ECLI:NL:RBMNE:2017:3922
Rechtbank Midden-Nederland
- Eerste aanleg - meervoudig
- J.W. Veenendaal
- K. de Meulder
- P.M.J.H. Muijlaert
- Rechtspraak.nl
Waardering onroerende zaken en excessieve onderhoudskosten in het bestuursrecht
In deze zaak gaat het om de WOZ-waarde van een schoolgebouw voor beroepsonderwijs en de bijbehorende grond en opstallen. De rechtbank Midden-Nederland heeft op 14 juli 2017 uitspraak gedaan in een geschil tussen een stichting en de heffingsambtenaar van de gemeente over de vastgestelde waarden van onroerende zaken.

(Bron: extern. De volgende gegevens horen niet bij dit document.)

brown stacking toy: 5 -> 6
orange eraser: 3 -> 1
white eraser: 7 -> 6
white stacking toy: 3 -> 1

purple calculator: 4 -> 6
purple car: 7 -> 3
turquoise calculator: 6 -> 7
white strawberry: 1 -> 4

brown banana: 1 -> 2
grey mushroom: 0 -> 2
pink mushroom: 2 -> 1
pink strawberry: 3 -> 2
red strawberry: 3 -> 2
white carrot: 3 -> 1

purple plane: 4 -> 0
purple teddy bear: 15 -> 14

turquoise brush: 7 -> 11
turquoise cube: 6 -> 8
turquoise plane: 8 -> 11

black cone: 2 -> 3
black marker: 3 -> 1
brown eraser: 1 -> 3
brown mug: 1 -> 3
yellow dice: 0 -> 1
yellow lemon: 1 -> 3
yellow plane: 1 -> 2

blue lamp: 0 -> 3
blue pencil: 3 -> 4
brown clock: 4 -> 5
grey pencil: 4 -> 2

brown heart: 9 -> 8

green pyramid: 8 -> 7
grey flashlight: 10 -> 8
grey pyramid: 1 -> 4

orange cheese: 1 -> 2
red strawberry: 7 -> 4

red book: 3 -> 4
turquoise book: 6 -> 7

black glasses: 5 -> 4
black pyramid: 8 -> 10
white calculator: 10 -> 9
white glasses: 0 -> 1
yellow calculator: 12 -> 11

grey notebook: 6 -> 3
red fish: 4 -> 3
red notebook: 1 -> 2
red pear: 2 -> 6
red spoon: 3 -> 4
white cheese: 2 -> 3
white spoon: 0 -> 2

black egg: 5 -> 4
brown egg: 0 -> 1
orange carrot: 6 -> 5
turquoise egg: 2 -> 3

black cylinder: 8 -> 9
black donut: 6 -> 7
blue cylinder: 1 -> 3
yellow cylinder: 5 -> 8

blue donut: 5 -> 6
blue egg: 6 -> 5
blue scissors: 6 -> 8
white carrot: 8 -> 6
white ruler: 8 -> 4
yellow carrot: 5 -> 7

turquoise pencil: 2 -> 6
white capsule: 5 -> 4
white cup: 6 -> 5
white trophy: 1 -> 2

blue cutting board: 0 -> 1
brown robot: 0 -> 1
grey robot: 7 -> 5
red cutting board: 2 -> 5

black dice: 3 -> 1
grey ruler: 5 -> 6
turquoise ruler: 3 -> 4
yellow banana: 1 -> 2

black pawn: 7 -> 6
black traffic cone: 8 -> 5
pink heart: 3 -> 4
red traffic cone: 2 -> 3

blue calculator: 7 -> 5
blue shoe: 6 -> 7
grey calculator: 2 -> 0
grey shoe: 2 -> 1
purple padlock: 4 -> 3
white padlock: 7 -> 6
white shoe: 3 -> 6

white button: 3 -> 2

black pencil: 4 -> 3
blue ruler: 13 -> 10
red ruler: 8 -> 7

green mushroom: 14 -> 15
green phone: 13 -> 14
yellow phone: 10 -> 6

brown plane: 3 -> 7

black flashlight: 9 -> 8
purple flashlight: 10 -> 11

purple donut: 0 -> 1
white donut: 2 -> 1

De waarden waren vastgesteld op respectievelijk € 2.833.000,- en € 289.000,- voor de belastingjaren 2015. Eiseres, de stichting, was van mening dat deze waarden te hoog waren en had beroep ingesteld tegen de beslissing van de heffingsambtenaar die de bezwaren ongegrond had verklaard. Tijdens de zitting op 23 februari 2017 werd de stichting vertegenwoordigd door haar gemachtigde, terwijl de heffingsambtenaar werd bijgestaan door een taxateur.
De rechtbank heeft vastgesteld dat de heffingsambtenaar de waarden heeft berekend op basis van de gecorrigeerde vervangingswaarde, een methode die door beide partijen als geschikt werd erkend. De rechtbank heeft de argumenten van eiseres over de restwaarde en de hoogte van de excessieve onderhoudskosten beoordeeld. Eiseres stelde dat de restwaarde negatief was en dat de onderhoudskosten te hoog waren. De rechtbank oordeelde echter dat de heffingsambtenaar aannemelijk had gemaakt dat de vastgestelde waarden niet te hoog waren en dat de excessieve onderhoudskosten adequaat waren ingeschat. De rechtbank concludeerde dat het beroep ongegrond was en dat er geen aanleiding was voor een proceskostenveroordeling.